抗体偶联APC-Cy7的流程通常涉及多个步骤,这些步骤需要精确操作和适当的实验条件以确保偶联的成功和效率。
以下是一个详细的流程概述:
一、准备阶段
1.试剂准备:
准备APC-Cy7染料及其活化所需的试剂,如SMCC(琥珀酰亚胺-4-(N-马来酰亚胺甲基)环己烷-1-羧酸酯)等。
准备抗体修饰所需的试剂,如DTT/TCEP(二硫苏糖醇/三(2-羧乙基)膦)等。
准备适当的缓冲液,如PBS(磷酸盐缓冲液)、MES(2-(N-吗啡啉)乙磺酸)缓冲液等。
2.抗体处理:
将抗体(纯度>90%)的浓度调节至约5-10 mg/ml,使用PBS缓冲液进行稀释。
向每毫克抗体中加入适量的抗体修饰缓冲液(如DTT/TCEP溶于ddH2O中制备的2 mg/ml溶液),轻轻混合,并在室温下搅拌混合物60-90分钟,以还原抗体的二硫键。
二、APC-Cy7活化
1.溶解APC-Cy7:
将APC-Cy7溶于适当浓度的PBS(如0.1M,pH 7.4,含5mM EDTA)中,制备成合适的浓度(如5-10 mg/ml)。
2.活化APC-Cy7:
将SMCC溶解在无水二甲基亚砜(DMSO)中,制备成高浓度的储备溶液(如10 mg/ml)。

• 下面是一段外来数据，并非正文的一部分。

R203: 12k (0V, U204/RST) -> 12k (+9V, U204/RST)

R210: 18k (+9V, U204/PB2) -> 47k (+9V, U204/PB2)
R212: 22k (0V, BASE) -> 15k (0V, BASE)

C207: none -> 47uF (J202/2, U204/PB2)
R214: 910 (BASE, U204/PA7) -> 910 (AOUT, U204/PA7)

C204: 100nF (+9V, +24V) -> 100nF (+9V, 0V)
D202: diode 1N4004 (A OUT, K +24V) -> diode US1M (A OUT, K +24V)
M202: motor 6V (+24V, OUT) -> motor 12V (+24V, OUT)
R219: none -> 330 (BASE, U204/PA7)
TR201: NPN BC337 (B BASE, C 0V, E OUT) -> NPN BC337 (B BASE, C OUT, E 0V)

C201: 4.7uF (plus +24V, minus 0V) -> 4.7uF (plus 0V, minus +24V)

按照一定的比例(如APC-Cy7:SMCC=1:80)将SMCC添加到APC-Cy7溶液中,用铝箔密封反应混合物,并在室温下旋转反应一段时间(如1小时),以使APC-Cy7上的氨基与琥珀酰亚胺酯反应,形成活化的APC-Cy7。
3.纯化活化的APC-Cy7:
将反应混合物转移到超滤离心管中,并在适当条件下离心(如4℃,12000g,5分钟)以除去滤液。
多次加入MES缓冲液,混合并离心,以彻底清除未反应的SMCC和其他杂质。
三、抗体与APC-Cy7偶联
1.调节浓度:
将修饰后的抗体和活化的APC-Cy7分别调节至适当的浓度(如抗体1-5 mg/ml,APC-Cy7 5 mg/ml)。
2.偶联反应:
按照一定的比例(如抗体:APC-Cy7=1:1.3)将修饰后的抗体与活化的APC-Cy7混合,在室温下进行反应,避光反应一段时间(如2小时),使抗体与APC-Cy7偶联。
3.阻断未反应基团:
在反应混合物中加入适量的NEM(N-乙基马来酰亚胺)溶液(如溶解在无水DMSO中的12.5 mg/ml溶液),每毫克抗体加入一定量(如5μl)的NEM溶液,以阻断任何剩余的活性基团。
4.纯化偶联产物:
将反应混合物转移到离心过滤管中,通过重复离心去除未结合的APC-Cy7和其他杂质。
四、储存与使用
1.储存:
将标记好的抗体分成等分,添加适当的防腐剂,并在适当的条件下储存(如-20°C),以备将来使用。
2.注意事项:
激活的APC-Cy7应在黑暗中冷藏,避免光线照射。
封闭试剂和修饰试剂应新鲜配制,并立即使用,避免长时间存放。
标记的抗体应具有高特异性和不低于90%的纯度。
通过以上步骤,可以成功地将APC-Cy7偶联到抗体上,制备出用于流式细胞术等实验的荧光标记抗体。